Spatial data outputs and GIS integration

The dataset provides standardized Shapefile formats for GIS integration:

• bus_routes.shp: National bus route geometries (LineString, 140,371 records)

• bus_stops.shp: National bus stop locations (Point, 3,571,284 records)

• metro_routes.shp: National metro line geometries (LineString, 992 records)

• metro_stops.shp: National metro station locations (Point, 17,731 records)

• bus_segments.shp: Bus network segment data (LineString, inter-station connection segments)

• metro_segments.shp: Metro network segment data (LineString, inter-station connection segments

• bus_stops_unique.shp: Deduplicated bus stops (Point, organized by city)

• metro_stops_unique.shp: Deduplicated metro stations (Point, organized by city)

Network segment data structure

Network segment shapefiles contain the following key fields:

• s_stop_cn/s_stop_en: Origin stop names in Chinese and English

• s_stopid: Origin stop ID

• e_stop_cn/e_stop_en: Destination stop names in Chinese and English

• e_stopid: Destination stop ID

• distance: Network segment distance (kilometers)

• num: Number of routes using this network segment

• city_cn/city_en: City names in Chinese and English

All shapefiles contain optimized attribute tables with field names adhering to the 10-character limit while maintaining information integrity. Network segment data provides a fine-grained data foundation for network topology analysis, accessibility research, and operational efficiency assessment.

Data Overview

The CPTOND-2025 dataset comprehensively documents the operational status of China’s public transport networks as of June 2025, utilizing a structured hierarchical directory storage architecture that enables independent processing and analysis of bus and metro operational networks. This dataset provides complete coverage of bus operation networks across 350 cities and metro operational systems in 46 cities. Notably, 45 cities possess dual-mode transportation systems incorporating both bus and metro services, resulting in a total coverage of 351 individual urban units. The dataset encompasses a total route length of approximately 3.408 million kilometers, comprising approximately 3.375 million kilometers of bus network operations and 33,000 kilometers of metro network operations. Table 3 provides detailed statistics on the route length distribution of the dataset. Figures 3, 4 respectively illustrate the nationwide spatial distribution patterns of bus networks and metro networks within the CPTOND-2025 dataset.

Table 3.

Dataset Route Length Statistics.

Category	Number of Cities	Number of Routes	Number of Stops	Total Route Length (km)	Average Route Length (km)
Bus Network	350	140,371	3,571,284	~3,375,000	~24.05
Metro Network	46	992	17,731	~33,000	~32.93
Total	351*	141,363	3,589,015	~3,408,000	~24.11

*45 cities have both bus and metro systems; Taiwan Province is counted as a single city unit due to API data structure limitations.

Fig. 3.

Spatial Distribution of Bus Networks in CPTOND-2025.

Fig. 4.

Spatial Distribution of Metro Networks in CPTOND-2025.
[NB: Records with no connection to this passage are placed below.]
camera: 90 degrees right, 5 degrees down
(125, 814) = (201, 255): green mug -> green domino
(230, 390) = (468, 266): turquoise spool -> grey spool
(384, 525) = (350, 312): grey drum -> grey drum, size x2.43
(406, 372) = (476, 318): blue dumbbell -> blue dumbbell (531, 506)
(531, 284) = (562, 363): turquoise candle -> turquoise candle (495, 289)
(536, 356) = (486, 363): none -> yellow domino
Data Volume Specification: The bus network data contains 140,371 route records, counted separately for upbound and downbound directions of routes. Station data includes 3,571,284 records, covering all routes, including duplicate stops across different routes. To support network topology analysis requirements, the dataset also provides deduplicated stop data files (bus_stops_unique.shp), organized by city with deduplicate stops.

Technical Validation

Spatial accuracy validation

To ensure the spatial accuracy of the CPTOND-2025 dataset for urban public transport network analysis, this study establishes a spatial accuracy assessment system based on multi-source data cross-validation. The validation sampling strategy selects representative samples from different-level cities and transport modes, and conducts accuracy comparison analysis through third-party data sources.

Validation sample selection and data source configuration

Beijing, Shanghai, and Guangzhou were selected as validation regions due to their comprehensive public transport networks and high-quality reference data availability. Using a stratified random sampling strategy, 3 metro lines and 100 bus routes were selected from each city for validation, yielding a total of 310 metro stations and 6,675 bus stops as validation samples. Baidu Maps API was utilized as an independent reference data source to obtain corresponding station coordinates in the GCJ-02 coordinate system. Then coordinates were compared with the WGS-84 converted coordinates in the CPTOND-2025 dataset for accuracy analysis.

Metro station accuracy validation

GCJ-02 to WGS-84 coordinate transformation accuracy analysis was conducted on a total of 310 metro stations across Beijing, Shanghai, and Guangzhou. Validation results indicated that the average positional deviation between different data sources after GCJ-02 to WGS-84 conversion is 34.79 m, with a standard deviation of 39.43 m. The position differences for metro stations are primarily attributed to: 1)Spatial Complexity: Metro stations typically have multiple entrances/exits and occupy larger geographical spaces, with different data sources potentially selecting different representative locations; 2)Positioning Strategies Differences: Different map service providers employ varying reference point strategies for metro station positioning (such as platform center, main entrance, station hall center, etc.); 3)Inconsistent Measurement Standards: Differences in measurement standards and accuracy requirements for original coordinate collection affect final accuracy.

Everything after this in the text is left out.